For the 1st time, the old are outnumbering the young (<5 yr).
Decreased # of children born and increases in life expectancy related to population of aging accelerating
Individual variation in Age-related Cognitive Decline
Cognitive Performance can vary widely with age
Nourishment in utero and during infancy has a direct bearing on the development of risk factors for adult diseases-especially cardiovascular diseases).
Lapses in memory with Dementia are in sharp contrast to what we call ”senior moments” with relatively healthy aging.
Alzheimer is the most prevalent of the dementias, affecting over 12% of >65 year olds (risk increases with age)

Alzheimer's Disease

Marked shrinkage and ventricular enlargement with Alzheimer’s disease
Regional concentration of neurofibrillary tangles and plaques
Environmental and genetic factors and their interaction are associated with risk for Alzheimer disease

Alzheimer's Brain Pathology

Two signs of Alzheimer’s brain pathology
1. Amyloid plaques are clusters of beta-amyloid protein located within extracellular spaces in the brain
2. Neurofibrillary tangles are clusters of misfolded tau protein located inside of neurons
The # of plaques in Alzheimer’s patients does not correlate with cognitive impairment but # of tangles does correlate with both neuronal loss and the degree of the patient’s cognitive decline.

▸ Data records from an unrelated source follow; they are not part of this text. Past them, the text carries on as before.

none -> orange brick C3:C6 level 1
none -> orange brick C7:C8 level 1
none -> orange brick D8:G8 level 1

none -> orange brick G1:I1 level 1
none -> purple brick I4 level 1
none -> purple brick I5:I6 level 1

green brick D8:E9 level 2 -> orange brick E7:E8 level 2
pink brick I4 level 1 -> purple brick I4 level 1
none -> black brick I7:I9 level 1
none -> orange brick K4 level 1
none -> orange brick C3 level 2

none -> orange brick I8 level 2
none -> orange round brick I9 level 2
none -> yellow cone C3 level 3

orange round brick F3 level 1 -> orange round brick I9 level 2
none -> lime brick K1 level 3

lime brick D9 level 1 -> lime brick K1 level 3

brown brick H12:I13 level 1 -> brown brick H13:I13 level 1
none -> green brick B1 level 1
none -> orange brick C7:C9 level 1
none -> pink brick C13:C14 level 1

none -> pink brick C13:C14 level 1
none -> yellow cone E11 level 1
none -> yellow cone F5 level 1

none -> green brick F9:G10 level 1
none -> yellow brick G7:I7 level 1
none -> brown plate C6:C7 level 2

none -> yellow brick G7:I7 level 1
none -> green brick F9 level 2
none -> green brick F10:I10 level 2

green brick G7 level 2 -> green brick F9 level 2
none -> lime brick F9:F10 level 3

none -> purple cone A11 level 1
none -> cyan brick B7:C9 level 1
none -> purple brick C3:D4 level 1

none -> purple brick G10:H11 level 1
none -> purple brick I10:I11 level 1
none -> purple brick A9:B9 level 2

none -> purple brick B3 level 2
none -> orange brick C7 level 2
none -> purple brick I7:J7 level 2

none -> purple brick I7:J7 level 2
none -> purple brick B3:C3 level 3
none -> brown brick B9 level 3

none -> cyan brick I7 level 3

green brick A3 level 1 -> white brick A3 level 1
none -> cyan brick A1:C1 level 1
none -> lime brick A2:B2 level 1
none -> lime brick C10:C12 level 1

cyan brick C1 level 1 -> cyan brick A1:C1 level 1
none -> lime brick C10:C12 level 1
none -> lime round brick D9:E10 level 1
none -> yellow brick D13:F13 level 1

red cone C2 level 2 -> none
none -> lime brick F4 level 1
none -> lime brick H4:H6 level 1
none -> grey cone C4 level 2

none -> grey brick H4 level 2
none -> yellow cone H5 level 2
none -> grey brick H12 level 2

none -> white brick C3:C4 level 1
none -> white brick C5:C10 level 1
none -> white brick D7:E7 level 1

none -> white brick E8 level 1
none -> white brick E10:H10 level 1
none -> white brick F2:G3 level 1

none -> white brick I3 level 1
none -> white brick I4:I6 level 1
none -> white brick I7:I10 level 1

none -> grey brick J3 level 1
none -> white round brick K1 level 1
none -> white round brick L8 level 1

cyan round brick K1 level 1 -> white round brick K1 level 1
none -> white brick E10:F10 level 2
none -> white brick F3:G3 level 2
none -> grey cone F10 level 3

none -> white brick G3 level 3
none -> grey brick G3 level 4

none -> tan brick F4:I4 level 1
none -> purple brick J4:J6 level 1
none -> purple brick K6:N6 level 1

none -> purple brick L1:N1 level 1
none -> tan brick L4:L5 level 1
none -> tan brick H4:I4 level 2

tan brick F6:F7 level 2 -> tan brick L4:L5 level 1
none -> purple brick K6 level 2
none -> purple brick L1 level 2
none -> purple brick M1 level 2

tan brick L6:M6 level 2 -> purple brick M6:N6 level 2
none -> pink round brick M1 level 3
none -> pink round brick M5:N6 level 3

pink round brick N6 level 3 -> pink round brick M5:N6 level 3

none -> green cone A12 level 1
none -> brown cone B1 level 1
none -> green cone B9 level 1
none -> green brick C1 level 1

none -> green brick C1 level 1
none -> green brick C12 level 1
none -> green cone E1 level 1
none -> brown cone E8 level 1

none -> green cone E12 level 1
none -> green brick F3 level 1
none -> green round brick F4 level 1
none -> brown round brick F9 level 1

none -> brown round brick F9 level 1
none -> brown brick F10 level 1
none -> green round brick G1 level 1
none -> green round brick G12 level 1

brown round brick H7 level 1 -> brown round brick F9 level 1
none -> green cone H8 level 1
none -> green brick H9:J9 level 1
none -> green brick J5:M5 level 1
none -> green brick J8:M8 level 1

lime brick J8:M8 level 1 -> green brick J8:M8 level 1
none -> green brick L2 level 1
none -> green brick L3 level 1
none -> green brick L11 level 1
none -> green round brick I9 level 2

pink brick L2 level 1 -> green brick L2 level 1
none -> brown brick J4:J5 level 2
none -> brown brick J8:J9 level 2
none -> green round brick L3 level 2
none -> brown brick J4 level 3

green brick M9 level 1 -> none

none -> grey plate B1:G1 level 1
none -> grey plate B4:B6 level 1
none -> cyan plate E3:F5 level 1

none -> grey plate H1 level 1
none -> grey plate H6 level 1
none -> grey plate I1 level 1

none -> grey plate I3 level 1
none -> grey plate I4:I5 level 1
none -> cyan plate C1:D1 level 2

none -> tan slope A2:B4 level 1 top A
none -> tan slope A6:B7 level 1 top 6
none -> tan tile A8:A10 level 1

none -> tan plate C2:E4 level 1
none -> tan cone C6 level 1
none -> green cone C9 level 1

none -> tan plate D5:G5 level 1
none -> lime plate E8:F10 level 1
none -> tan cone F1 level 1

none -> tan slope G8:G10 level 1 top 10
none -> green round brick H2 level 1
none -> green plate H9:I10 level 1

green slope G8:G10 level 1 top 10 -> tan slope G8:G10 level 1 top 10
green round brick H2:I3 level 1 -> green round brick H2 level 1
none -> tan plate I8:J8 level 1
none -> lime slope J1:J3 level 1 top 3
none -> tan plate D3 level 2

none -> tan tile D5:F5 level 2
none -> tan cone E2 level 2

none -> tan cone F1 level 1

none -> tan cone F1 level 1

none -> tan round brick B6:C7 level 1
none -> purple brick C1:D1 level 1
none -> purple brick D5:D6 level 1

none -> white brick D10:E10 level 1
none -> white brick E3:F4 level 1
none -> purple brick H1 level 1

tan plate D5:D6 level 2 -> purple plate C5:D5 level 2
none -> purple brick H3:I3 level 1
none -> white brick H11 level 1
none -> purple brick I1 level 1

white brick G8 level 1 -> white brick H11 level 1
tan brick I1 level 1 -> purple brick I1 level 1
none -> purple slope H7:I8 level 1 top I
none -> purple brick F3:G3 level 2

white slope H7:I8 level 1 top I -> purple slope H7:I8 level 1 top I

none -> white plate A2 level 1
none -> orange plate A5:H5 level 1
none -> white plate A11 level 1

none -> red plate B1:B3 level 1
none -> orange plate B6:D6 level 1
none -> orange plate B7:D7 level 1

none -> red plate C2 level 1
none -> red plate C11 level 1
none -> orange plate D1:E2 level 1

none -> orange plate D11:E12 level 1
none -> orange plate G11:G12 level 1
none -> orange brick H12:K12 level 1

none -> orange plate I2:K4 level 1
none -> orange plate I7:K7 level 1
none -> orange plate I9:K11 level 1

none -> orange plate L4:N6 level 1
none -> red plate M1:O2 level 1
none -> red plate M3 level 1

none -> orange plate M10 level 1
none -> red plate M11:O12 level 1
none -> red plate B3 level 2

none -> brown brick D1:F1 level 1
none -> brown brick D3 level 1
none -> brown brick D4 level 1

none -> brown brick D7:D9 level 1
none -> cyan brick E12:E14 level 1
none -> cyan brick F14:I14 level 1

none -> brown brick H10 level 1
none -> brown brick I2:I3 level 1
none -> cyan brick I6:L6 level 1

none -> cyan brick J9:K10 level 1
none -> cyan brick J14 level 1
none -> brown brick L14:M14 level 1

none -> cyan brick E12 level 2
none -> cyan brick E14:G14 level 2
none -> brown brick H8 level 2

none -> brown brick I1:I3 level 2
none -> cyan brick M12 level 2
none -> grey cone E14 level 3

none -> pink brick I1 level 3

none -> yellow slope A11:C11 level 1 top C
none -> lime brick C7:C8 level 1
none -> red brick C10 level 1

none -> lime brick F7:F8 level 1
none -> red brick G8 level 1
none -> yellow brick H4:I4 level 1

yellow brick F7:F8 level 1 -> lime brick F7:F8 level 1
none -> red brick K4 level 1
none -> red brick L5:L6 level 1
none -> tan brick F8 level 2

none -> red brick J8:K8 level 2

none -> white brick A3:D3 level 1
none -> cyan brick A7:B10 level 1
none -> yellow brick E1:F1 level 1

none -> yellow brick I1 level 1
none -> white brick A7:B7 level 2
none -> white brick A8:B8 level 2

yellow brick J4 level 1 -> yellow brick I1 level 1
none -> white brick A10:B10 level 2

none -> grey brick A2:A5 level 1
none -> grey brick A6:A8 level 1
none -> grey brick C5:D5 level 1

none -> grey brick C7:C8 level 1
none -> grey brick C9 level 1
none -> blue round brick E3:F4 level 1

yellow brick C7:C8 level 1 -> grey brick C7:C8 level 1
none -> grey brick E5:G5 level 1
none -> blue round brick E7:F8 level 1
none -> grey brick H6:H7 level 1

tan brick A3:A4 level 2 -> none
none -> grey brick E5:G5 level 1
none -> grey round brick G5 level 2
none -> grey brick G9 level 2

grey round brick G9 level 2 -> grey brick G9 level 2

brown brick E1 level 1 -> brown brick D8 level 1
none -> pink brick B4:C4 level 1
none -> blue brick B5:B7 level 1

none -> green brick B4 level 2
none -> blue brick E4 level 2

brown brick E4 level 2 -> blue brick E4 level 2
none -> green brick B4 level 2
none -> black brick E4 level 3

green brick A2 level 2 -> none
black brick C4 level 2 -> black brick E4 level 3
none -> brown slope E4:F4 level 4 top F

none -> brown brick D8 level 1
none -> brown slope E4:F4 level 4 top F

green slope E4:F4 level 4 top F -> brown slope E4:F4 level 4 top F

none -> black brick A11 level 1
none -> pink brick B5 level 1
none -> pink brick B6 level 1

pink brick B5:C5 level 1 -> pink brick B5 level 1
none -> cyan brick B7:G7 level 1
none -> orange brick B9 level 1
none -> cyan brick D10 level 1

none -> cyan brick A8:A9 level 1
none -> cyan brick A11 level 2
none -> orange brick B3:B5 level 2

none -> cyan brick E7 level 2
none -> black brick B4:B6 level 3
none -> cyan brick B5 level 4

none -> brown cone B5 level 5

Environmental and Genetic Factors in Alzheimer's

ApoE Gene and Alzheimer's Risk

Polymorphisms in ApoE gene and risk for Alzheimer’s disease
Three ApoE alleles (E2, E3, E4)
ApoE E2 and E4 alleles are rare in the general population
Increase # of E4 allele (0, 1, 2) increases risk for Alzheimer’s

Lecanemab (Leqembi)

Lecanemab (Leqembi) that targets β-amyloid protein for people with mild Alzheimer's disease and mild cognitive impairment due to Alzheimer's disease (?clinical significance of small effect?)

Aducanumab

Aducanumab's efficacy as a treatment for the cognitive dysfunction in Alzheimer's disease cannot be proven by clinical trials with divergent outcomes but FDA approved (2021).

PNNs in Alzheimer's Disease

-At least 2 studies report reduction of PNNs in the human Alzheimer's brain.
PNNs localize with both plaques and tangles, so are either instrumental in, a reaction to, or formation of them.
Alternatively, PNNs may provide protection against excitotoxicity, oxidative stress, and neurofibrillary tangles.